Looking at RVW and Hooper’s goals last season, so many of them come when they have broken the defenders’ line further up the pitch. Given intelligent movement and decent passing they score. Yet we expect them to score standing still with five defenders in front of them.
Too often I have watched Redmond take the ball too far and whack it aimlessly at or across goal, and Snodgrass take the ball all the way to the byline and then gently ‘lob’ the ball into the six yard box – a patsy of a cross that is dealt with too easily.
We are almost gifting the opposition with the chance to park the bus on their own six yard line – and by the time we’ve decided what to do with it, there’s no way to goal.

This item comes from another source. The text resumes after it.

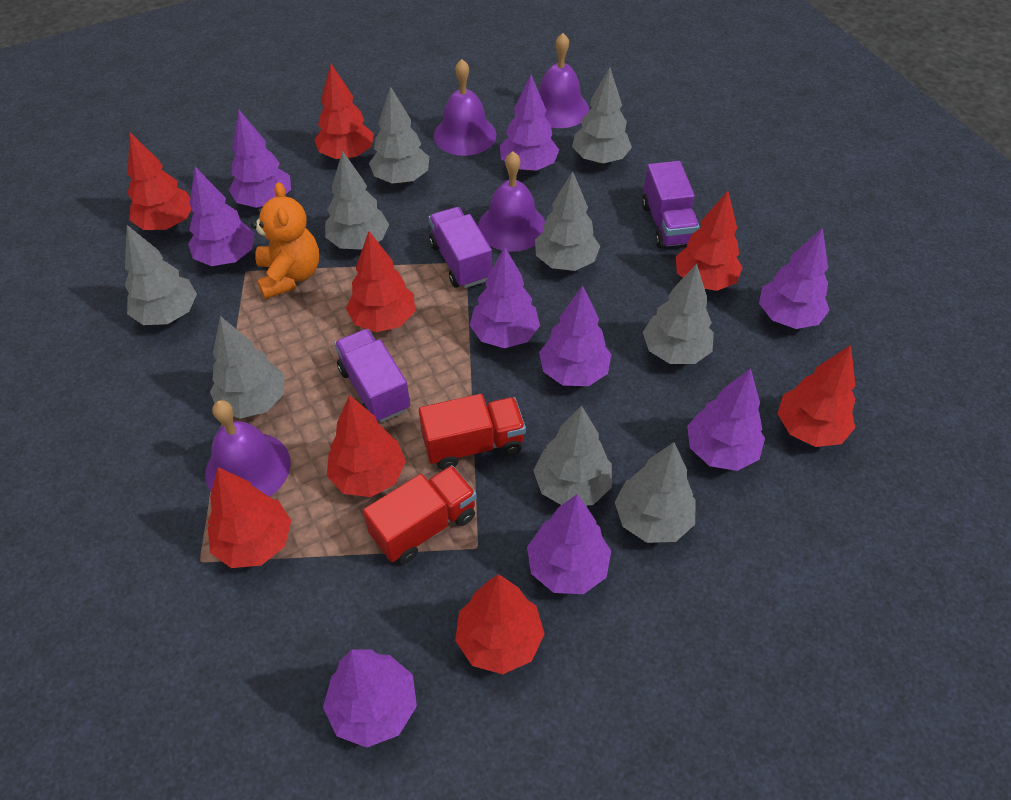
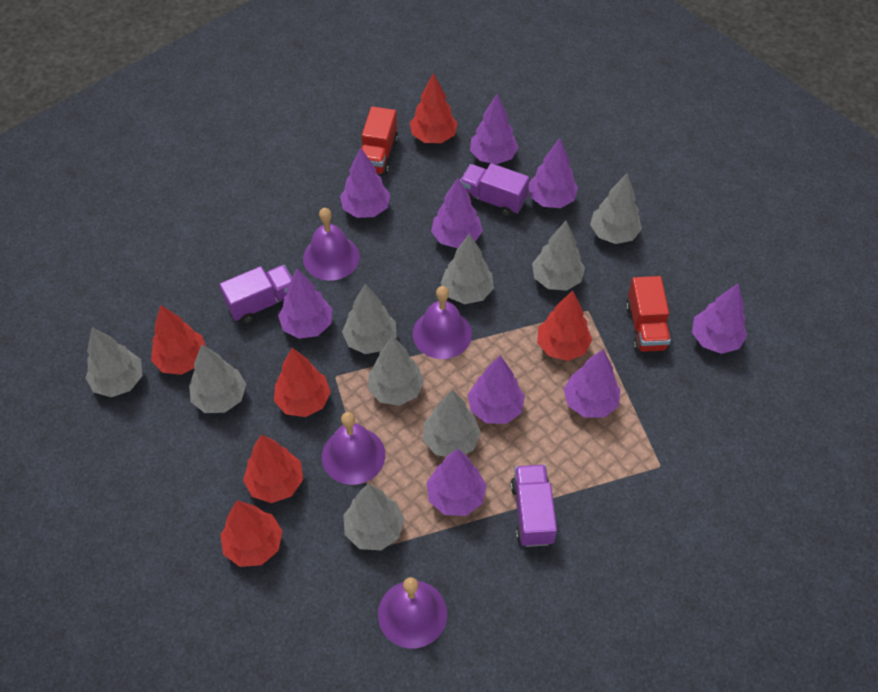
orange teddy bear: 1 -> 0
red tree: 8 -> 6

Until we start drawing teams out of their box and playing (god forbid!) some decent through-balls to our intelligent strikers (who scored 70+ goals last season) we can continue to look forward to seeing less than a goal a game.
CityFan (7) – Interesting point that. There’s no doubting the service to the strikers for large chunks of the season has been poor. Certainly from the centre of the pitch the quality of distribution has been ordinary at best and, as you say, it’s often a case of having to thread ‘eye of a needle’ passes through a mass of bodies – usually to no avail. The laboured build-up – for me – is one of the reasons City are being met head-on with two solid banks of four (often a four and a five).
Were the ball to be shifted quicker then there is a chance to exploits gaps in opposing defences. As things stand we often move is so ponderously defences and midfields are afforded the chance to get back behind the ball and ‘get their shape’.
In the last few games the chances have been more plentiful, but such is the importance of taking one the chances are invariably snatched at and missed. It’s in the mind and it’s a confidence thing. Both are fragile right now.
That’s my two-penneth for what it’s worth…
Gary (8) Agree entirely. I’m not someone who believes Wes is the answer to everything but at least he creates some trickery around the box and draws defenders out.